Post-Processing

Affinda completes post-processing on different data point types extracted to ensure that the data is accurate and usable in downstream systems.

Date format

Dates will often be represented differently depending on the region. The most common date format difference is whether the month appears before or after days in the entire date. For example, dates in the United States are often presented as MM/DD/YY, whereas in the United Kingdom they are often presented as DD/MM/YY.

As it can be ambiguous at times which format is correct, we have enabled two features to solve this issue:

  1. Preferred date format

Within the user account settings, we can set a preferred date format for a customer.

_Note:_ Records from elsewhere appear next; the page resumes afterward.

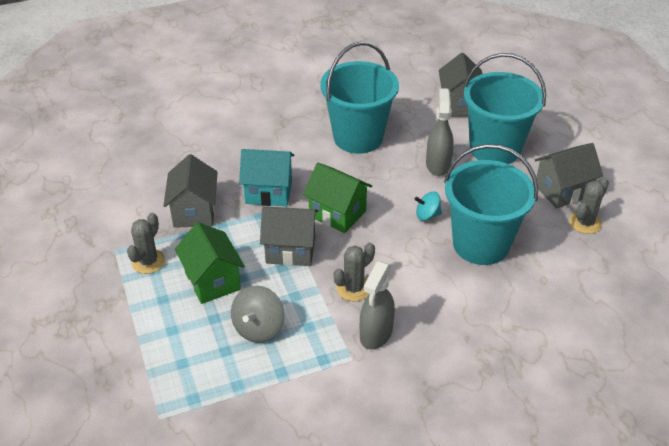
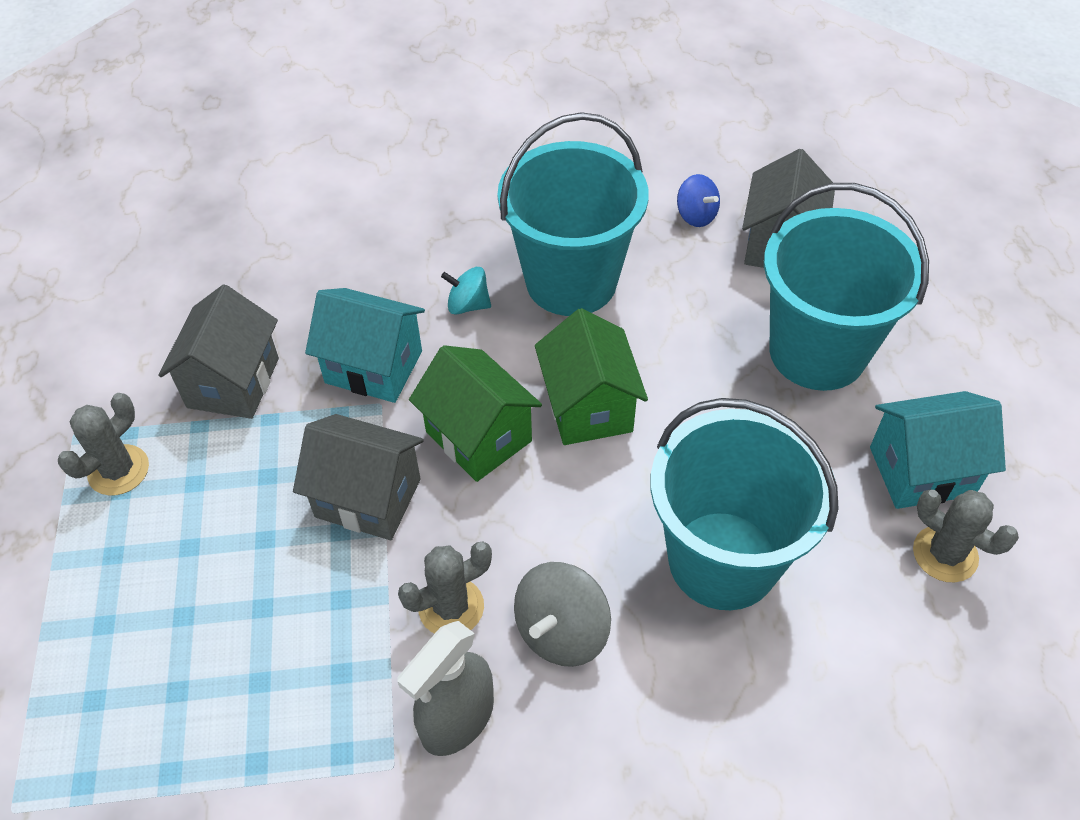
camera: 15 degrees right, 10 degrees up
(212, 281) = (210, 535): green house -> green house (588, 407)
(259, 328) = (252, 656): grey spinning top -> grey spinning top (561, 631)
(411, 98) = (696, 215): none -> blue spinning top
(427, 215) = (642, 473): turquoise spinning top -> turquoise spinning top (468, 305)
(438, 164) = (698, 366): grey spray bottle -> none
(562, 191) = (921, 471): grey house -> turquoise house
(585, 223) = (945, 554): grey cactus -> grey cactus turned 75 degrees clockwise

The default setting for new accounts is DD/MM/YY. To change the user account setting, navigate to your Collection settings. 
Preferred date format options include:

  • DD/MM/YY
  • MM/DD/YY
  • YY/MM/DD
  1. Document-specific format

While a user will have a 'preferred' date format associated with their account and invoices submitted, not every invoice will always follow this format. Where there is a date that 'breaks' this format, all other dates within the document will be extracted in the format of a format that does work.
For example, if the preferred date format is set to 'DD/MM/YY' and there is a date in the document of '06/17/2022', it is clear that this format is actually 'MM/DD/YY'. As a result, all other dates will be parsed according to this format, effectively overriding the preferred format.

Note that all dates will be returned in the extracted data in the ISO 8601 format YYYY-MM-DD.

Decimal separator

The invoice extractor will automatically identify if the decimal separator used in the document is a decimal point (e.g. $1,000.40) or a decimal comma (e.g. €1,000.40). No additional settings are required to enable this, as our AI model will understand this automatically.